As refactoring becomes less expensive, design mistakes become less costly. Because it is less 
expensive to fix design mistakes, less design needs to be done up front. Upfront design is a 
predictive activity because the requirements will be incomplete. Because the code is not 
available, the correct way to design to simplify the code is not obvious. In the past, we had to live 
with whatever design we initially created because the cost to change the design was too great. 
With automatic refactoring tools, we can allow the design to be more fluid because changing it is 
much less costly. Given this new set of costs, we can design to the level of the current problem 
knowing that we can inexpensively extend the design to add additional flexibility in the future. No 
longer do we need to attempt to predict every possible way the system might change in the 
future. If we find that the current design makes the code awkward with the smells described in 
Chapter 3 . we can quickly change the design to make the code clean and maintainable. 

Tool-assisted refactoring affects testing. Much less testing has to occur because many of the 
refactorings are performed automatically. There will always be refactorings that cannot be 
automated, so the testing step will never be eliminated. The empirical observation has been that 
the tests are run the same number of times per day as in environments without automatic testing 
tools but that more refactoring is done. 

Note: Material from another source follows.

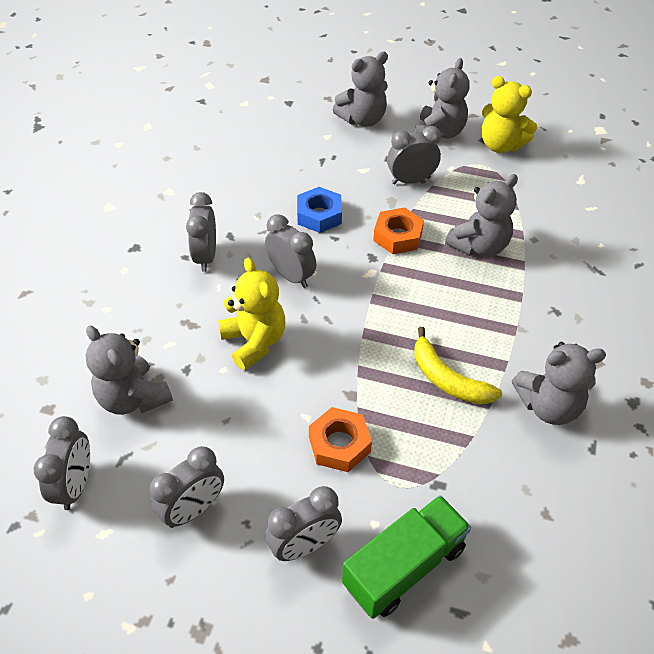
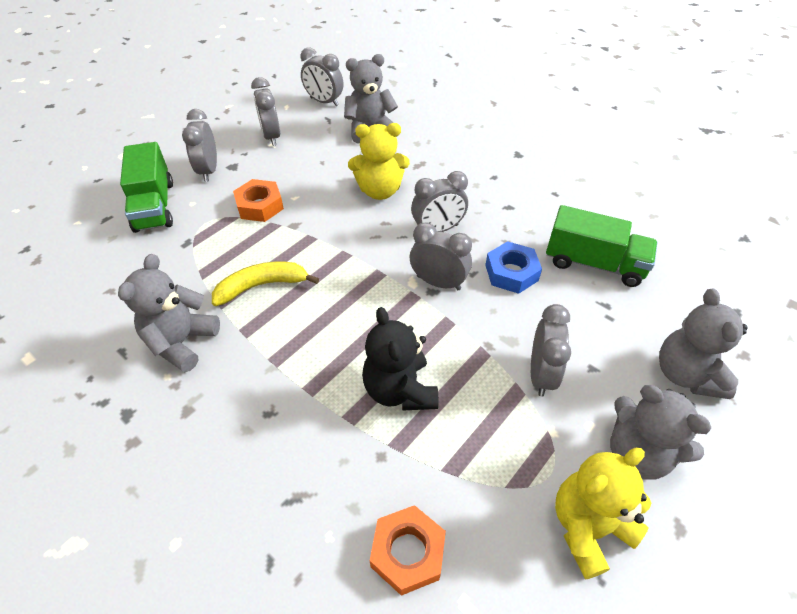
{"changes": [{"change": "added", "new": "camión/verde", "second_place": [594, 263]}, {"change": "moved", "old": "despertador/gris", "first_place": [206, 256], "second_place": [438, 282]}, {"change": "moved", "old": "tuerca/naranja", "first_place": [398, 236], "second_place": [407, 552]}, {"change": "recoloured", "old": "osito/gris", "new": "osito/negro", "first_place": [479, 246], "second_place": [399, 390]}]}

As Martin has pointed out, Java needs tools to support this kind of behavior by programmers. We 
want to point out some of the criteria that such a tool must have to be successful. Although we 
have included the technical criteria, we believe that the practical criteria are much more 
important. 

Technical Criteria for a Refactoring Tool 

The main purpose of a refactoring tool is to allow the programmer to refactor code without having 
to retest the program. Testing is time consuming even when automated, and eliminating it can 
accelerate the refactoring process by a significant factor. This section briefly discusses the 
technical requirements for a refactoring tool that are necessary to allow it to transform a program 
while preserving the behavior of the program. 

Program Database 

One of the first requirements recognized was the ability to search for various program entities 
across the entire program, such as with a particular method, finding all calls that can potentially 
refer to the method in question, or with a particular instance variable, finding all of the methods 
that read or write it. In tightly integrated environments such as Smalltalk, this information is 
maintained constantly in a searchable form. This is not a database as traditionally understood, 
but it is a searchable repository. The programmer can perform a search to find cross references 
to any program element, mainly because of the dynamic compilation of the code. As soon as a 
change is made to any class, the change is immediately compiled into bytecodes, and the 
"database" is updated. In more static environments such as Java, programmers enter the code in 
text files. Updates to the database must be performed by running a program to process these 
files and extract the relevant information. These updates are similar to compilation of the Java 
code itself. Some of the more modern environments, such as IBM VisualAge for Java, mimic 
Smalltalk's dynamic update of the program database.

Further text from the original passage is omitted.